Hehe no ja też w szoku jestem z tego powodu. Nie wiedziałam, że tak szybko będę kupowała suknię, ale była niepowtarzalna okazja. Była na mnie dobra w każdym calu, nawet długość. NIe ma więc niczego, co można by poprawiać, mam więc ją już u siebie, dopiero we wrześniu jadę na ostateczną przymiarkę i czyszczenie.:))))) SUUUPER:) W każdej chwili mogę sobie na nią popatrzec:)
-
a ja za to strasznie chudnę...jestem wysoka-170 cm, a nie wiem czy ważę 50 kg.Pewnie nie...Nie wiem co sie dzieje, ale to chyba nerwy przed tym wszystkim... Uszyłam sukienkę-rozmiar S. Byłam w szoku, gdy krawiec mnie mierzył i powiedział, ze pod biustem mam 70 cm(a przeciez zawsze staniki kupowałam na 75), a w pasie 62 cm( a zawsze mialam tak ok.68-70). Uparłam sie, żeby mi uszył tą sukienkę trochę wiekszą, bo mam nadzieję ciut przytyć...

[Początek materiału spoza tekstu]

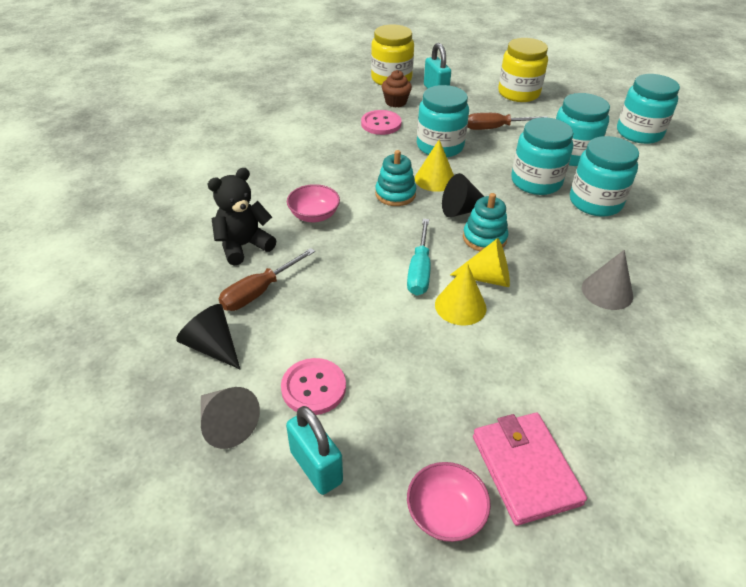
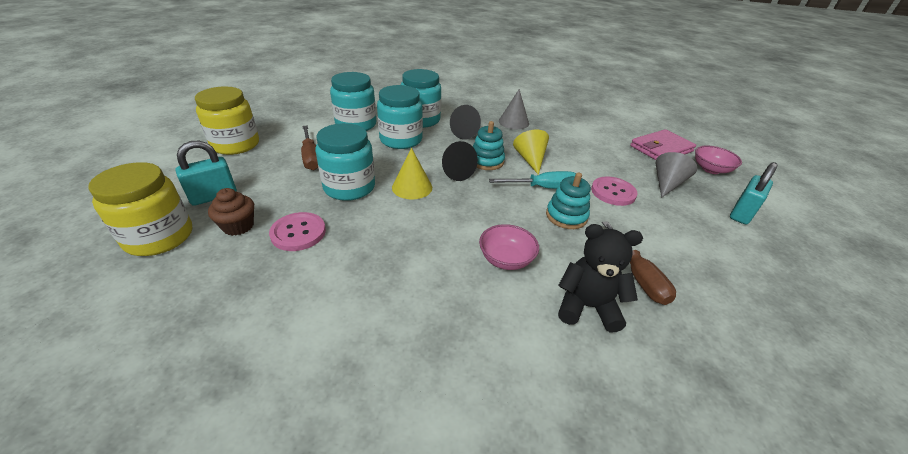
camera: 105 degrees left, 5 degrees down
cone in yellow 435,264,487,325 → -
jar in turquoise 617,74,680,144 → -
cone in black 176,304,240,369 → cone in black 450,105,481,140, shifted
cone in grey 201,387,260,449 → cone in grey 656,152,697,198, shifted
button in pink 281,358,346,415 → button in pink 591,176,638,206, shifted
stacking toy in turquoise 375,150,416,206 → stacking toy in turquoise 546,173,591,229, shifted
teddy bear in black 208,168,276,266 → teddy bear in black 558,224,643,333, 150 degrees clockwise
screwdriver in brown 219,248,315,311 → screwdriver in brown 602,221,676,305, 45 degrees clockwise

Nie mam nic przeciwko takim wymiarom (no, poza tym moim minimalnym biustem :evil: ), ale ja mam szeroko rozstawione biodra i ramiona, wiec wygladam okropnie...Ostatnio, kupując stanik w przymierzalni doznałam szoku widząc siebie półnagą-wystające żebra itd.Normalnie od pasa do góry wyglądam jak anorektyczka...Normalnie to nie ogladam tak siebie w lustrze, wiec byłam w szoku...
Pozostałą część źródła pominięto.